Italian naturalist, botanist, herpetologist, and politician

Marquis Giacomo Doria (1 November 1840 - 19 September 1913) was an Italian naturalist, botanist, herpetologist, and politician.

He was the founder of the Museo Civico di Storia Naturale in Genoa in 1867, and director from then until his death. It is now named for him as the Natural History Museum of Giacomo Doria.

He collected numerous samples of plants, shells, butterflies, other insects and various animals in Persia with Filippo de Filippi (1862–63), in Sarawak with Odoardo Beccari (1865–66), in the Red Sea (1879-1880) and in Tunisia (1881).

He was an avid entomologist.

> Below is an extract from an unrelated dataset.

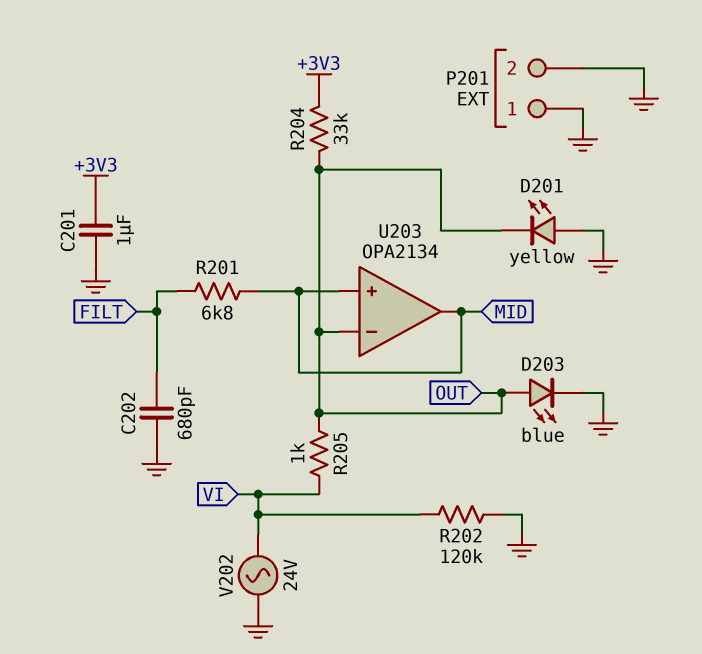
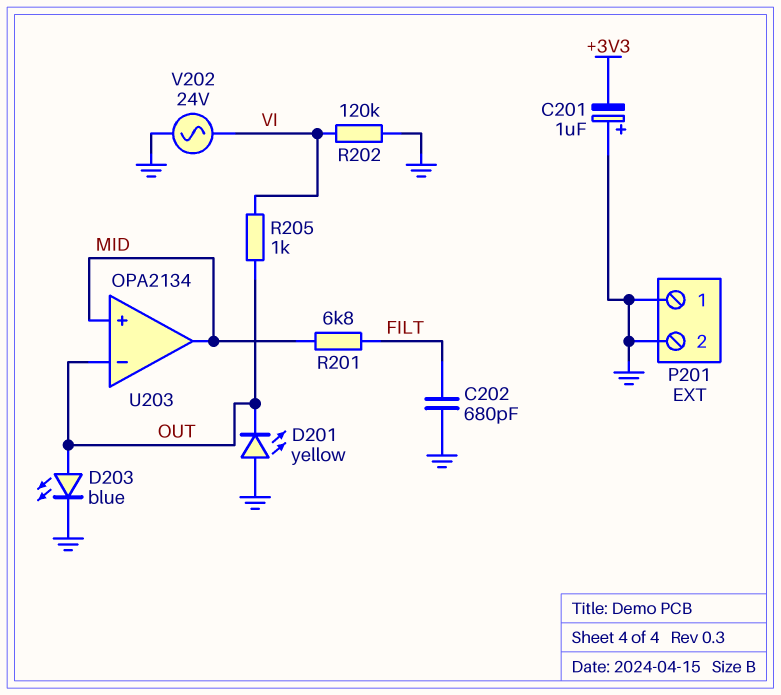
C201: 1uF (+3V3, GND) -> 1uF (plus GND, minus +3V3)
R204: 33k (+3V3, OUT) -> none

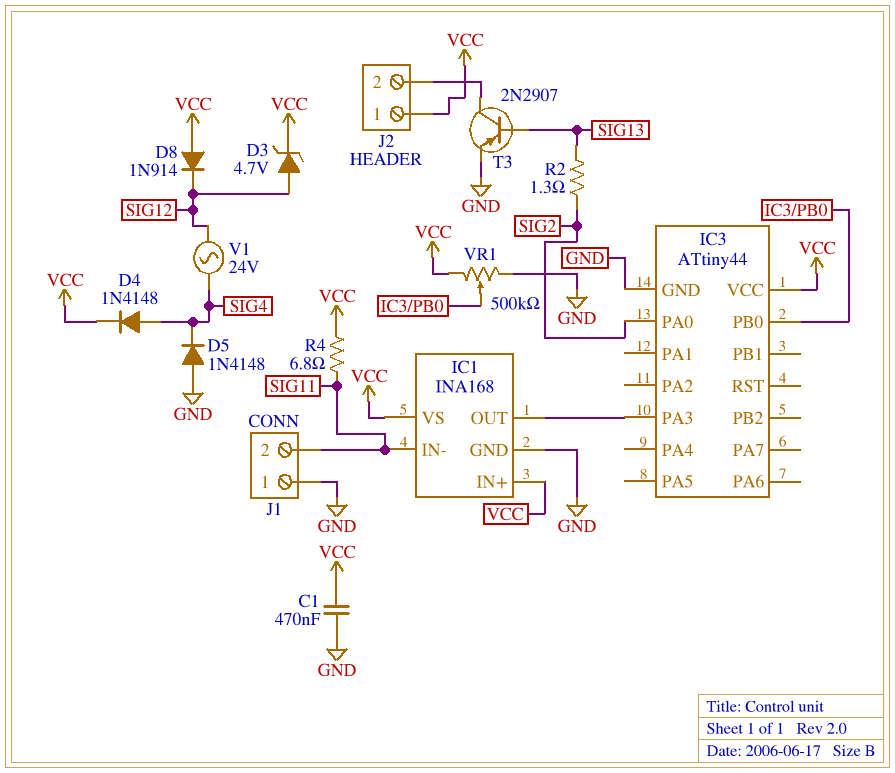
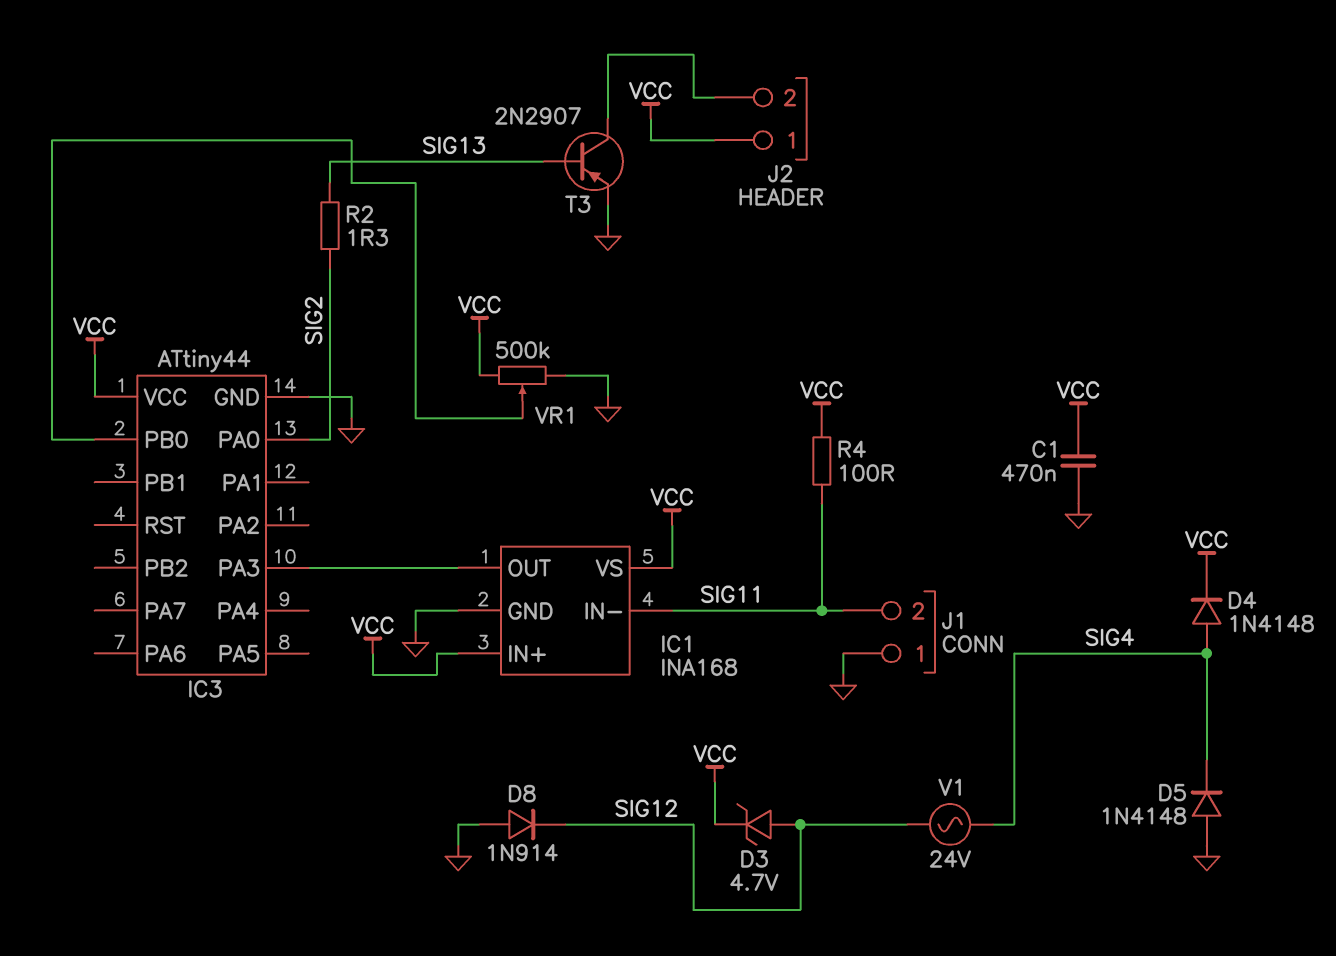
D8: diode 1N914 (A VCC, K SIG12) -> diode 1N914 (A GND, K SIG12)
R4: 6.8 (SIG11, VCC) -> 100 (SIG11, VCC)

In 1891 he was elected President of the Royal Italian Geographical Society.

In the scientific field of herpetology, he described many new species of amphibians and reptiles, including several he described with Wilhelm Peters. He is commemorated in the scientific names of eight reptiles: Agama doriae, Ptyas doriae, Gonocephalus doriae, Homalophis doriae, Latastia doriai, Scincella doriae, Stenodactylus doriae, and Tropidonophis doriae.

Some other animals are named after him, Doria's tree kangaroo (Dendrolagus dorianus), Doria's goshawk (Megatriorchis doriae), Doria's cave beetle (Duvalius doriae), yellow Iranian scorpion (Odontobuthus doriae), Doria's frog (Limnonectes doriae), Doria's slug (Limax doriae), a species of harvestman (Nelima doriae), various species of weevils (Asytesta doriae, Hoplopisthius doriae, Rhinoscapha doriai and others).

In 1891, the Italian explorer Vittorio Bottego named the main tributary of the Jubba River after Doria, which is now called Ganale Doria River.

He was also mayor of Genoa for a few months in 1891.